Lancaster Interchurch Peace Witness joins with other peace organizations in support of Occupy Wall Street’s focus upon the growing disparity in wealth between the few and the many. In this coming election year we affirm the equal importance of caring for human need to that of fiscal viability. The moral imperative calls out for compassion within the spirit of fairness. Specifically we commit ourselves to:
- Highlighting the enormous social price which is paid to perpetuate inequality
- Correlating the expanding military budget with decline in domestic security.
- Confronting the loss of democratic process by concentrated wealth.
- Calling upon corporations and government to make decisions for the common good.

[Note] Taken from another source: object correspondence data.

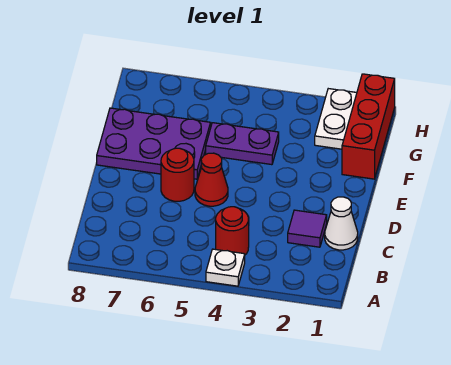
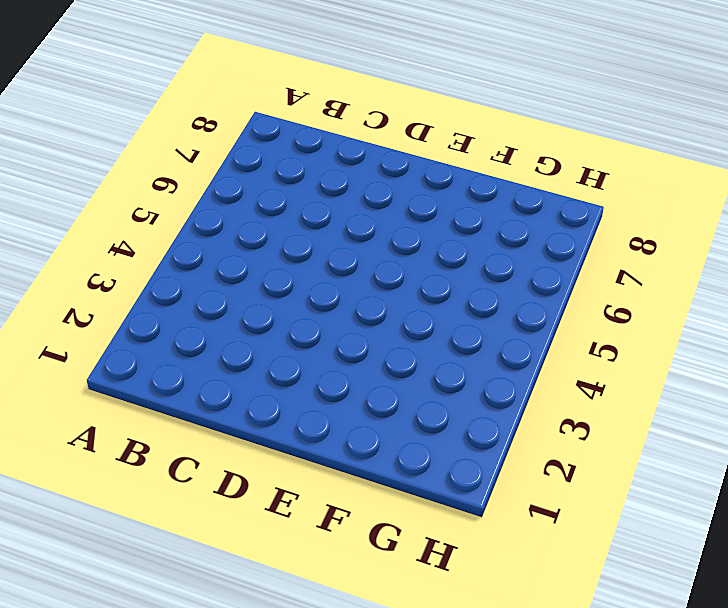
none -> white plate A4 level 1
none -> red round brick B4 level 1

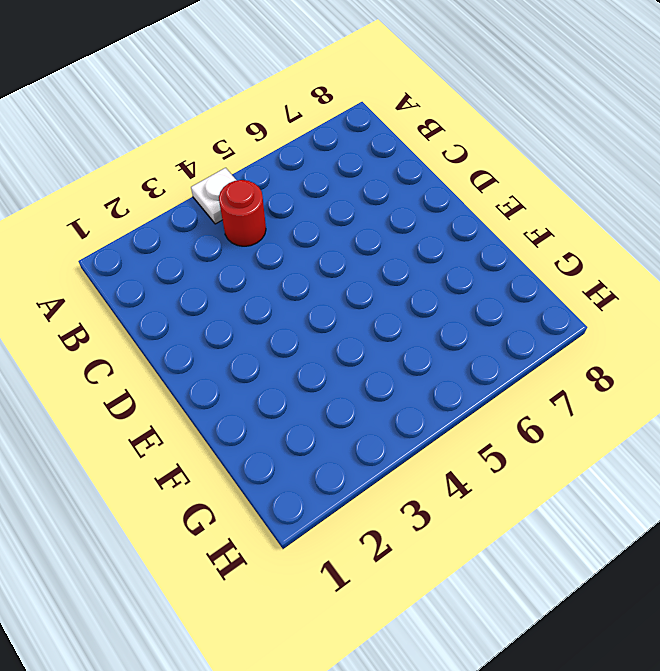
none -> white cone C1 level 1
none -> purple tile C2 level 1

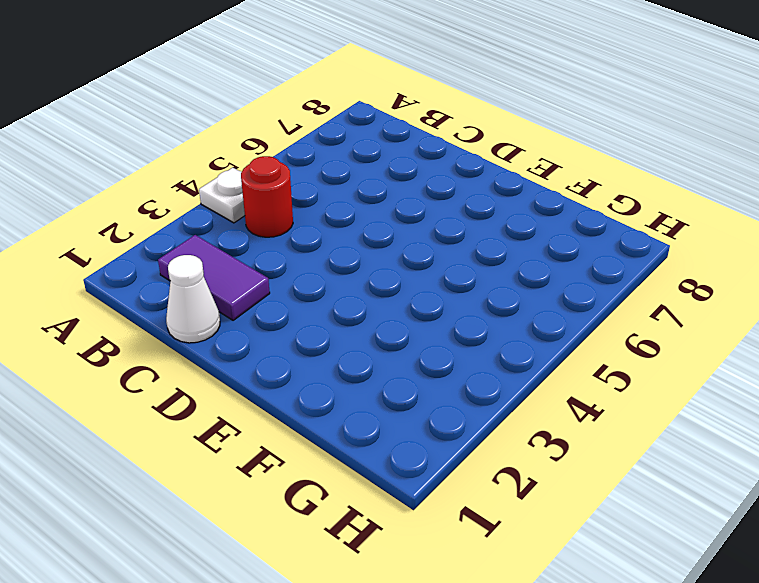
purple tile B2:C2 level 1 -> purple tile C2 level 1
none -> red cone D5 level 1
none -> red round brick D6 level 1

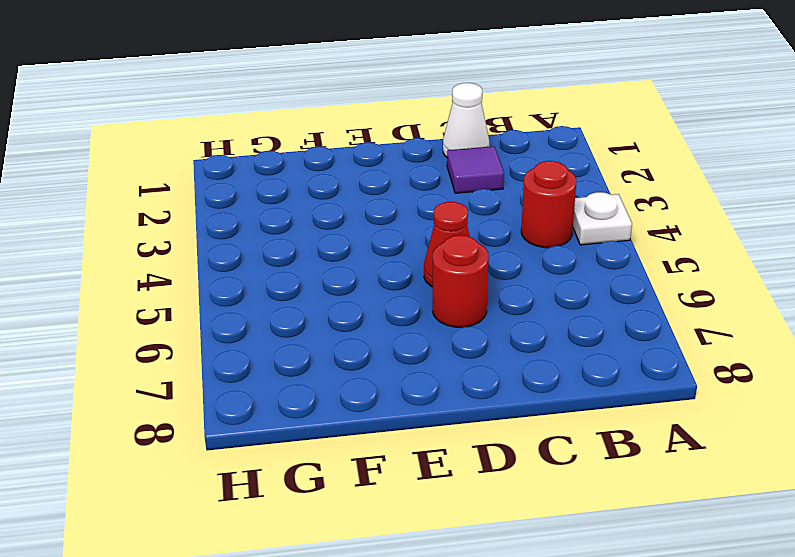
none -> purple plate E6:F8 level 1
none -> red brick F1:H1 level 1

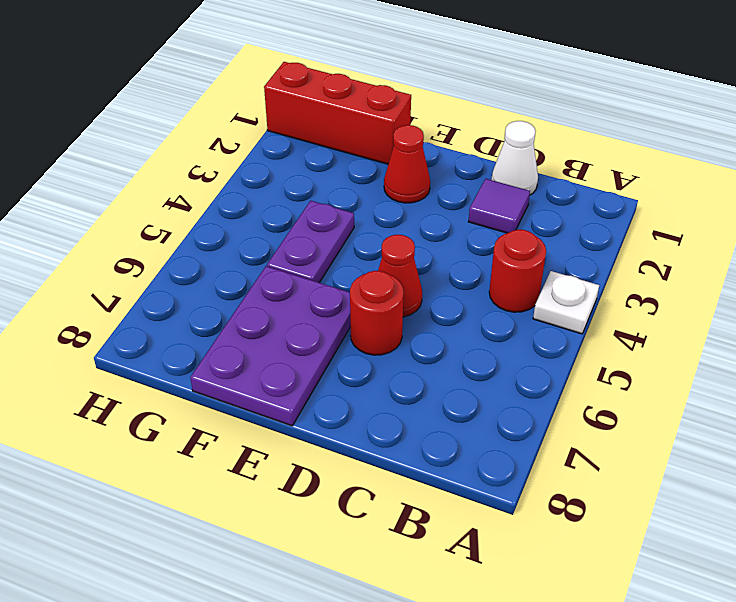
red cone E2 level 1 -> none
none -> white plate G2:H2 level 1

- Noting that the $24 billion Pennsylvanians spend in federal dollars for war in one year would pay for Head Start programs, teacher job creation, health care, or renewable energy.
We encourage people in the LIPW network to organize discussion groups around these issues, and commend these writings for discussion:
- Gary Dorrien, The Christian Century, November 15, 2011. Excerpt follows:
“Today, America’s super wealthy pay minimal or no income taxes while treating themselves to the capital gains rate–all perfectly legally, owing to the favors that Washington showers on the super wealthy. Investment managers earning billions of dollars per year are allowed to classify their income as carried interest, which is taxed at the same rate as capital gains. Thus, we have a system in which the top 10 percent of the population hold more than 70 percent of the wealth and the bottom 50 percent hold 2 percent of the wealth.”
- Bill Moyers, The Nation, Nov. 4, 2011, “How Wall Street Occupied America.” (Or the full speech Moyers gave in October at Public Citizen’s 40th-anniversary gala)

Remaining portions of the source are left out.